Researchers at the University of North Carolina (UNC) School of Medicine show that it can relieve seizures and regulate brain rhythms in Angelman syndrome, a rare neurological disease.
Published in the Journal of Clinical Investigation, research conducted using animal models of Angelman syndrome shows that CBD may help patients with this serious disease, which is characterized by intellectual disability, lack of ability to verbal expression, cerebral rhythm dysfunction and severe epilepsy often resistant to drugs. Cannabidiol (CBD) is commonly used to treat anxiety, sleep disorders, pain, and many other neurological disorders.
“There is an unmet need for better treatment for children with Angelman syndrome to help them lead more fulfilling lives and to support their families and caregivers. Our results show that CBD could help the medical community safely meet this need. ”
Ben Philpot, PhD, Kenan Emeritus Professor of Cell Biology and Physiology and Associate Director of the UNC Neuroscience Center
CBD, which is a major phytocannabinoid constituent of cannabis, has previously shown anti-epileptic, anti-anxiety and antipsychotic effects. And in 2018, the FDA approved CBD for the treatment of seizures associated with two rare forms of epilepsy, but little is known about the potential anti-epileptic and behavioral effects of CBD on symptoms of Angelman syndrome.
The Philpot lab is a forerunner in creating genetically engineered mouse models with neurodevelopmental disorders, and they use these models to identify new treatments for various diseases, such as Rett, Pitt-Hopkins and Angelman syndromes.
In experiments led by Dr. Bin Gu, PhD, researchers at UNC-Chapel Hill systematically tested the beneficial effects of CBD on seizures, motor deficits, and abnormal brain activity. These data have measured by an electroencephalogram in mice genetically modeled with Angelman syndrome, in the hope that this information may guide potential clinical use.
Researchers found that a single intake of CBD dramatically decreased seizure severity in mice when the seizures were experimentally triggered by high body temperature or loud sounds. A typical dose of CBD anticonvulsant (100 mg / kg) caused mild sedation in mice, but had little effect on coordination or motor balance. CBD also restored normal brain rhythms that are commonly altered in Angelman syndrome.

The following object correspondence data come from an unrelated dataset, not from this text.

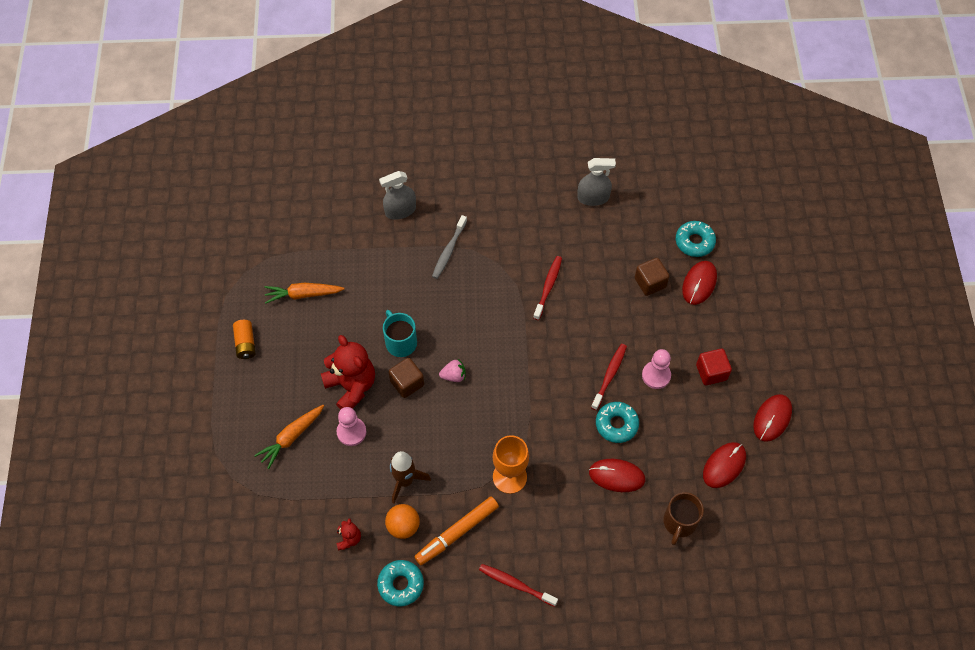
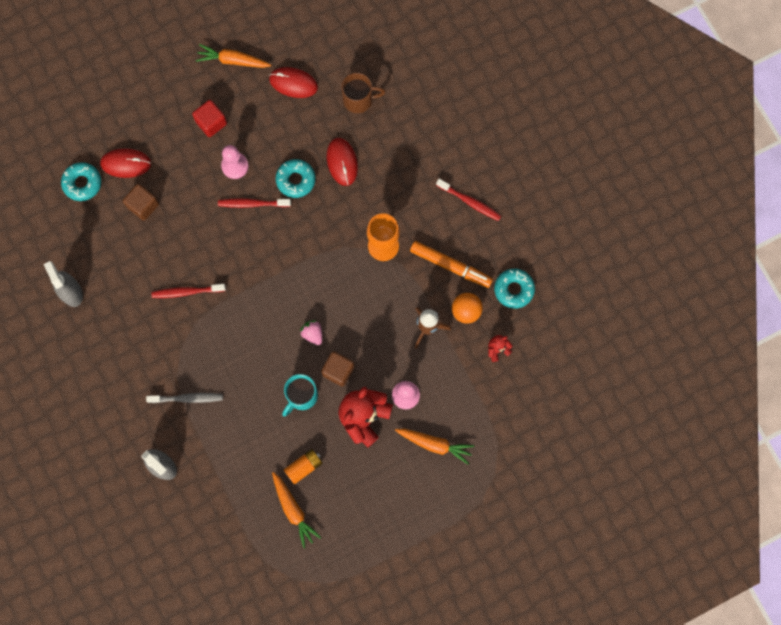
camera: 115 degrees left, 15 degrees up
(245, 343) = (366, 535): orange battery -> orange battery (304, 467)
(516, 584) = (470, 202): red toothbrush -> red toothbrush turned 60 degrees counterclockwise
(772, 418) = (233, 61): red mouse -> orange carrot

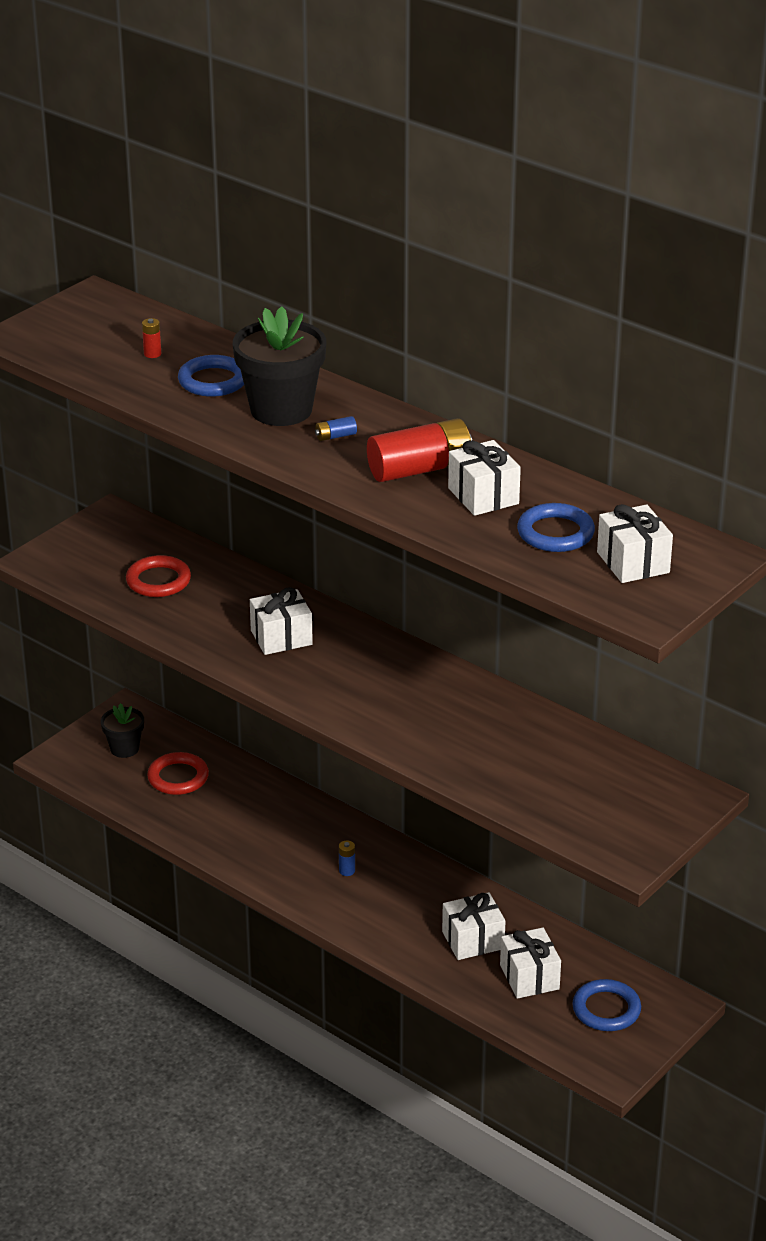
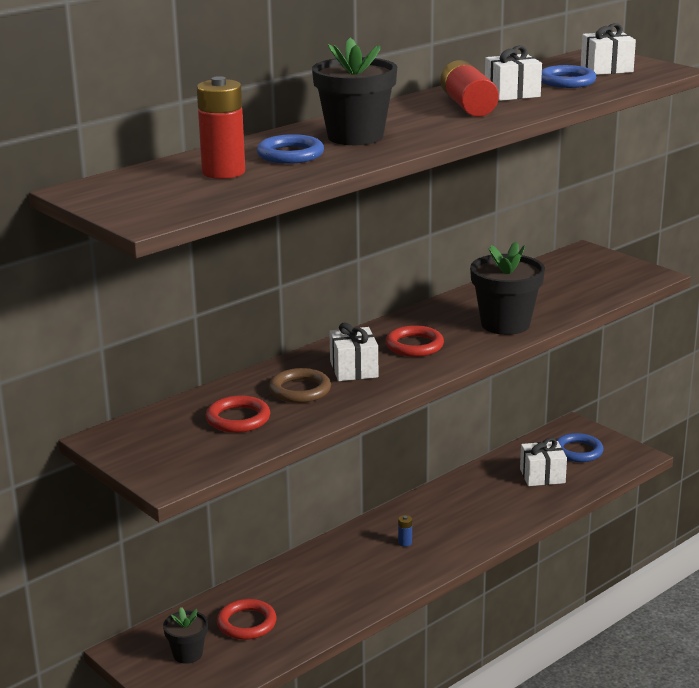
camera: 80 degrees left, 10 degrees down
(152, 354) = (223, 172): red battery -> red battery, size x2.46
(226, 609) = (300, 390): none -> brown ring
(335, 436) = (407, 124): blue battery -> none
(351, 672) = (414, 345): none -> red ring
(426, 735) = (505, 324): none -> black flower pot
(473, 940) = (499, 494): white gift -> none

“We are confident that our study provides the preclinical framework necessary to better guide the rational development of CBD as a therapy aimed at reducing the seizures associated with Angelman syndrome and other neurodevelopmental disorders,” said Dr. Bin Gu.
Philpot and Gu have indicated that patients and families should always seek the advice of their doctor before taking any CBD product, and that a clinical trial in humans is needed to fully understand its effectiveness and safety.